Parodie de la dernière scène de Mithridate
Parodie de la dernière scène de Mithridate
Le roi, le cardinal de Fleury, le cardinal Tencin
Le Roi
Ah, que vois-je, Monsieur, quel état est le vôtre !
Le cardinal de Fleury
Cessez et retenez vos larmes l’un et l’autre ;
Mon sort de sa tendresse et de son amitié
Veut d’autres sentiments que ceux de la pitié ;
Et ma gloire d’ailleurs digne d’être admirée
Par les pleurs de mon roi n’est que trop honorée.
J’ai régi vos Etats autant que je l’ai pu,
La mort dans mon projet m’a seule interrompu.
Ennemi des seigneurs et de leur tyrannie,
Je n’ai point de leur joug subi l’ignominie ;
Et j’ose me flatter qu’un ministre fameux,
Qu’une pareille haine a signalé contr’eux,
N’a pas plus abaissé leur orgueil et leur gloire,
Et de jours malheureux plus marqué leur histoire.
Le ciel n’a pas voulu qu’achevant mon dessein,
Je visse avant ma mort en ma place Tencin ;
Mais du moins en mourant quelque joie me console,
Je meurs environné d’ennemis que j’immole ;
De Fouquet j’ai signé l’exil de cette main,
Et mes derniers regards ont proscrit Chauvelin ;
A ce cher cardinal je dois cette fortune,
Il épargne à mes yeux leur présence importune :
Que ne puis-je payer ce service important,
De tout ce que ma place a de plus éclatant.
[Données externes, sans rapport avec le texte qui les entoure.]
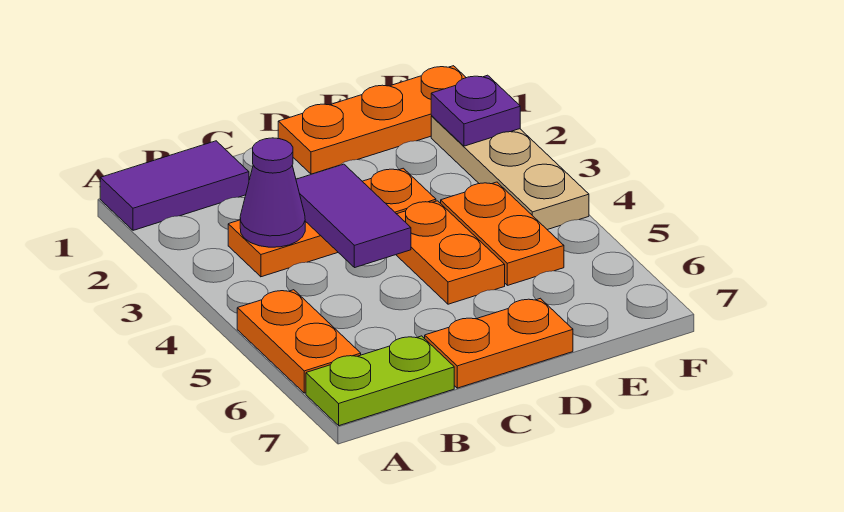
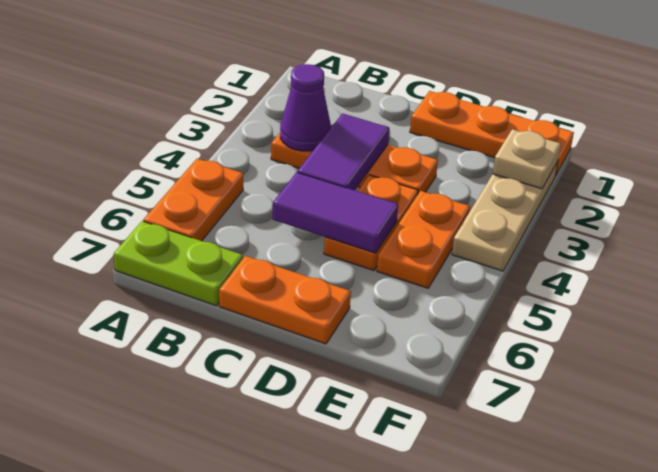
purple tile A1:B1 level 1 -> purple tile C5:D5 level 2
purple plate F2 level 2 -> tan plate F2 level 2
Sire, il soutiendra bien l’Etat et la couronne,
A votre majesté souffrez que je le donne ;
Et tous les vœux enfin que j’exigeais de vous,
Pour mon ami Tencin je les demande tous.
Le cardinal Tencin
Vivez, Monsieur, vivez pour nous voir l’un et l’autre
Sacrifier toujours mes sentiments aux vôtres ;
Vivez pour triompher de Belle-Isle vaincu,
Pour venger…
Le cardinal Fleury
C’en est fait, je n’ai que trop vécu ;
Sire, songez à vous, et gardez de prétendre
Que de tant d’ennemis vous puissiez vous défendre ;
Bientôt vous les verrez de fureur irrités,
Fougueux dans vos Etats fondre de tous côtés ;
Ne perdez point le temps que vous laisse leur fuite,
A rendre à mon tombeau des soins dont je vous quitte ;
Tant de Français sans vie en cent lieux dispersés,
Suffisent à ma cendre et l’honorent assez ;
Faire une prompte paix est l’unique remède.
Pour un temps plus heureux…
Le roi
Moi, Monsieur, que je cède !
Que le Prusse impuni, les Anglais triomphants,
N’éprouvent pas bientôt…
Le cardinal Fleury
Non, je vous le défends ;
Tôt ou tard Frédéric rendra la Silésie,
Fiez-vous-en aux soins de la reine d’Hongrie ;
Mais je sens affaiblir ma force et mon esprit,
Je sens que je me meurs ; approchez-vous, mon fils,
Dans cet embrassement plus consolant que triste,
Cassegrin vous dira si je meurs Fouquetiste.
Le cardinal Tencin
Il expire, grand Dieu !
Le roi
Calmez votre douleur,
Et venez au public montrer son successeur.